Clara Birnberg (1892 or 1894–1989) was a British artist, illustrator, portraitist and sculptor. After her marriage to the artist Stephen Weinstein, they changed their surname to Winsten (with her becoming Clare Winsten) and both became Quaker humanists.

Biography
Birnberg, whose father was born in Ternopil in modern Ukraine, moved to England with her family in 1902. Studying at the Slade School of Fine Art between 1910 and 1912 with Isaac Rosenberg and David Bomberg, Birnberg became the only female member of their 'Whitechapel Boys' circle of artists and poets, and was the only female exhibitor at the 1914 post-Impressionist exhibition "Twentieth Century Art: A Review of Modern Movements" at the Whitechapel Art Gallery in which this circle played a major part.

Among her sculptures are one in the Toynbee Hall in Whitechapel, and one of Joan of Arc in the garden of George Bernard Shaw’s house in Ayot St Lawrence in Hertfordshire, where Shaw and the Winstens were neighbours (Stephen already had connections with Shaw).
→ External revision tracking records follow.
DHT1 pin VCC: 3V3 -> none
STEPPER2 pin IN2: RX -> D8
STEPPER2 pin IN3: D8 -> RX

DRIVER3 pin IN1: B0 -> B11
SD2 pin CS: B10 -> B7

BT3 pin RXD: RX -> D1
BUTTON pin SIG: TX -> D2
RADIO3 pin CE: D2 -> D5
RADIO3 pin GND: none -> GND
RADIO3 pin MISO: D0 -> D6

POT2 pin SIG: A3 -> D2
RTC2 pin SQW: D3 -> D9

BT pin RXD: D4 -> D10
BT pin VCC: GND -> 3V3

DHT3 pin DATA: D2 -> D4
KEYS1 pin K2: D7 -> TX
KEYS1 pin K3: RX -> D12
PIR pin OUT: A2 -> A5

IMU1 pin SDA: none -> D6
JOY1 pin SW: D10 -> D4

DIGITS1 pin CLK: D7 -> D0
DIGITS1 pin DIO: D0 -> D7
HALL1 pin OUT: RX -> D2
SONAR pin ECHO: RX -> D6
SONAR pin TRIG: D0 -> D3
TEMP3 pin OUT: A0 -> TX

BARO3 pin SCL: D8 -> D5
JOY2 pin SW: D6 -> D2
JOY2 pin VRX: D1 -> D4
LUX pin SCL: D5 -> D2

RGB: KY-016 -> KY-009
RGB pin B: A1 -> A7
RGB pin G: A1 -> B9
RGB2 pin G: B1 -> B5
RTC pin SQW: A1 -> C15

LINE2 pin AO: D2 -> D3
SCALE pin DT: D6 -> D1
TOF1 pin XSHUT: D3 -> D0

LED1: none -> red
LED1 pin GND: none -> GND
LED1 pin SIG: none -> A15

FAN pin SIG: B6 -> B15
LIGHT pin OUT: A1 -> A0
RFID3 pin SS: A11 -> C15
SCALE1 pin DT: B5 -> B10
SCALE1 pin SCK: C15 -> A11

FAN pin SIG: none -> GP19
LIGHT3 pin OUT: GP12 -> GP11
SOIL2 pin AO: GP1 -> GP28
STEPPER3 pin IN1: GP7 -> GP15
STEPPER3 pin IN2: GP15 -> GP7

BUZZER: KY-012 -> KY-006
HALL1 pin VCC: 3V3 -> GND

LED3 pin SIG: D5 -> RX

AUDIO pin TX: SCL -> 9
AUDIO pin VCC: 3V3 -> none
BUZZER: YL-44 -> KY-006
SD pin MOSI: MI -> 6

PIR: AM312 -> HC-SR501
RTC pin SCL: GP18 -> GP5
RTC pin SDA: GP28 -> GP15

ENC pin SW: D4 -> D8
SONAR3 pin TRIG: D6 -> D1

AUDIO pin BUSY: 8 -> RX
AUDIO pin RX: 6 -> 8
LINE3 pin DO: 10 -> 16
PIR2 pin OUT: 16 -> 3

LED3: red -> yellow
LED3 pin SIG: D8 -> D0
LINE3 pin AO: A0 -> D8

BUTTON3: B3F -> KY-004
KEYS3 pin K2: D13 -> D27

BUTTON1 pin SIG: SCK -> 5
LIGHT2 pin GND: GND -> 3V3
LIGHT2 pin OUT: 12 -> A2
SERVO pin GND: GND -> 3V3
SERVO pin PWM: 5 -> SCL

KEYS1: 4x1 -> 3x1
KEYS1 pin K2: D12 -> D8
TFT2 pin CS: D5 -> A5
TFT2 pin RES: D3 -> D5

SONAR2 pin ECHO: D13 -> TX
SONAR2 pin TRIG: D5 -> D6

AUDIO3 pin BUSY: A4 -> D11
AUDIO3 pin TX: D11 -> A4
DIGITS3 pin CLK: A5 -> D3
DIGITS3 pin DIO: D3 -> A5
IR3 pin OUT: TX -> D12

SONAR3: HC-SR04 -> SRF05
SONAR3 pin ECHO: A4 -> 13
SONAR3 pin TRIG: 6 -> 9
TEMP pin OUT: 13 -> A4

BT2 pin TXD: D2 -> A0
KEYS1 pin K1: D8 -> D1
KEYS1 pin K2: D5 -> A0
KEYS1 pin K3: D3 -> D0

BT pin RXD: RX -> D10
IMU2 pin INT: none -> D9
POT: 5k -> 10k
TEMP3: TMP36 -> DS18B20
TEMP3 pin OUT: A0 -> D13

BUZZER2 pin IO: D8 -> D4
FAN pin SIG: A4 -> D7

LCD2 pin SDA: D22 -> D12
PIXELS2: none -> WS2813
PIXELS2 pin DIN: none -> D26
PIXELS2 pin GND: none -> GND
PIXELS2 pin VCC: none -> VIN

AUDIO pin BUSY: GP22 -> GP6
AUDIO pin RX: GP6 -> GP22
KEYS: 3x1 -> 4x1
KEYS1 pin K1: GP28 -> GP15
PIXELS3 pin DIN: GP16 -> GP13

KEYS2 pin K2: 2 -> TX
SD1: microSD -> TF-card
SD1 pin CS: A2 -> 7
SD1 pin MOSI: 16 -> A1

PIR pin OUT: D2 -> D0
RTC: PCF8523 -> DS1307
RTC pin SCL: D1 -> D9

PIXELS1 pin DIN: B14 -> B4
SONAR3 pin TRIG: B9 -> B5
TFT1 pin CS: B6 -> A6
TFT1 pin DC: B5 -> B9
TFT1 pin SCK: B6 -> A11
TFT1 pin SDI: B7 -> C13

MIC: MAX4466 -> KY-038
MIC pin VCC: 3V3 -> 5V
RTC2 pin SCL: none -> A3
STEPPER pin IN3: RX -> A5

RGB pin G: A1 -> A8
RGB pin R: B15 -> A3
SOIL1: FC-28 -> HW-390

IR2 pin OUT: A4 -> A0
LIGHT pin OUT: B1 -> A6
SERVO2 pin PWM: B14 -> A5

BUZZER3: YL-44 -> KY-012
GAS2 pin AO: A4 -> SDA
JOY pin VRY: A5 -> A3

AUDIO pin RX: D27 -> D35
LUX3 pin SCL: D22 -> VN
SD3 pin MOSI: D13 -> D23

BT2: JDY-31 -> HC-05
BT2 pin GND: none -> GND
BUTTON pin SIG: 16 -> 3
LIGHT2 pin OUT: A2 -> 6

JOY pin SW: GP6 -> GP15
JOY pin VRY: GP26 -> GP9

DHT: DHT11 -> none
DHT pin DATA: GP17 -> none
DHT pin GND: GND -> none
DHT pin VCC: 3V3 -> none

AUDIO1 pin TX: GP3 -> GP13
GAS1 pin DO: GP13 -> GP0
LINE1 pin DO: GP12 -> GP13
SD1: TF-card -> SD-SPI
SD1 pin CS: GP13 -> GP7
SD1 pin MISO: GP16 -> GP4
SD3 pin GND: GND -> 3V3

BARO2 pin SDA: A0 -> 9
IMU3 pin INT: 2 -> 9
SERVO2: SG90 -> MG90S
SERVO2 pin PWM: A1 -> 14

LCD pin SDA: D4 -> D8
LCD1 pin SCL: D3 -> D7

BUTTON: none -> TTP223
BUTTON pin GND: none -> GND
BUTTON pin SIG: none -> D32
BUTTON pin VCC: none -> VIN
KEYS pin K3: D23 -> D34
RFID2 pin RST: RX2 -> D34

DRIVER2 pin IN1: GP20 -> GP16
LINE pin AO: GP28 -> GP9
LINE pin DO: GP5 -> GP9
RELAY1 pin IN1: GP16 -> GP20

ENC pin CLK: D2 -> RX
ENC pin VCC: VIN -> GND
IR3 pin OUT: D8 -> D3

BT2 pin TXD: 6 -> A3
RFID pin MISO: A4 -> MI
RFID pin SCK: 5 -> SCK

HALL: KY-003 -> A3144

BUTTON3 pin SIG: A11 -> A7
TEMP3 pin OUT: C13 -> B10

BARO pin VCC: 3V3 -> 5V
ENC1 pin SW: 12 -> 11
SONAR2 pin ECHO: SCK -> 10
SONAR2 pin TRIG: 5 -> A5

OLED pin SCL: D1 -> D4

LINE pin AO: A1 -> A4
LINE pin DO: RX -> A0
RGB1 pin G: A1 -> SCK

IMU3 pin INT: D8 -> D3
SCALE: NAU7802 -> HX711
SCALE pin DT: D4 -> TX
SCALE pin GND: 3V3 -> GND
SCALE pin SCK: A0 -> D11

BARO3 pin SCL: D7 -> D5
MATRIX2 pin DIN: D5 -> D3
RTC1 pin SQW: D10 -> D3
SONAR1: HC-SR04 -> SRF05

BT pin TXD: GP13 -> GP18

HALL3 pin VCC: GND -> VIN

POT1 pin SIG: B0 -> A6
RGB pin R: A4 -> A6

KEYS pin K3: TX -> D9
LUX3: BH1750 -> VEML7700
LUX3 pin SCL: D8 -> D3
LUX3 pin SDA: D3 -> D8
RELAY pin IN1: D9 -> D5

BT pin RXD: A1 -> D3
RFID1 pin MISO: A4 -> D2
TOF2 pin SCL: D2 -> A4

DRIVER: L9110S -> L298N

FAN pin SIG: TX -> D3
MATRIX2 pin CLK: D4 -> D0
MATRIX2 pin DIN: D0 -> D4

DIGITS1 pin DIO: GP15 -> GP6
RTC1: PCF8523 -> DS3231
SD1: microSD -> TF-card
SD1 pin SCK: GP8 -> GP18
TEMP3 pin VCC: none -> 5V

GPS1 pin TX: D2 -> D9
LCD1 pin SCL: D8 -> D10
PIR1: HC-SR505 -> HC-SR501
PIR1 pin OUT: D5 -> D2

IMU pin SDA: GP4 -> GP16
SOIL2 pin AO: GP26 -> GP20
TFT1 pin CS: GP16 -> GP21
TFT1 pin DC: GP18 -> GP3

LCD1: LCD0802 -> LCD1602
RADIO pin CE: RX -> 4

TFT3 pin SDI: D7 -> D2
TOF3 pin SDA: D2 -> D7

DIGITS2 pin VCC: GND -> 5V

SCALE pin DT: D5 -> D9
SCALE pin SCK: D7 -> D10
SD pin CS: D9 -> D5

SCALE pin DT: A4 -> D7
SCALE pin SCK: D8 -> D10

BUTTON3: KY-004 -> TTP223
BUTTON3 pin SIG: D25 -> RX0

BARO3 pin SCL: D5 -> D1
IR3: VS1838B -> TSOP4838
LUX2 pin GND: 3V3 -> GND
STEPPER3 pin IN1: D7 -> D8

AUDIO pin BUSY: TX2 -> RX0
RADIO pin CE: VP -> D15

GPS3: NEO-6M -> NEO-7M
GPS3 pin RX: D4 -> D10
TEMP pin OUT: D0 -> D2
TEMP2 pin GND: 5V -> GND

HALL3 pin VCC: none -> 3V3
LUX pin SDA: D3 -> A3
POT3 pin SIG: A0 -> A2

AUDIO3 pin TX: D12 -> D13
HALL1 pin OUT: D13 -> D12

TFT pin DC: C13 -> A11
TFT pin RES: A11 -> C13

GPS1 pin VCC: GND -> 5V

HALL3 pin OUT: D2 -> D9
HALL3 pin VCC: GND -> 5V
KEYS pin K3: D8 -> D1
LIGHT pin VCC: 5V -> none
Clare illustrated Shaw's Buoyant Billions: A Comedy of No Manners in Prose (1949), and the posthumously published My Dear Dorothea: A practical system of Moral education for females Embodied in a letter to a young person Of that sex (1956), written when he was 21.  In addition to painting Shaw a number of times, Birnberg also produced a 1946 bronze sculpture of him, which passed on his death to the Shaw Theatre and then (on its closure) to the Mayor of Camden.  She also made drawings of Shaw, as well as of Dmitri Shostakovich, Benjamin Britten and Mahatma Gandhi.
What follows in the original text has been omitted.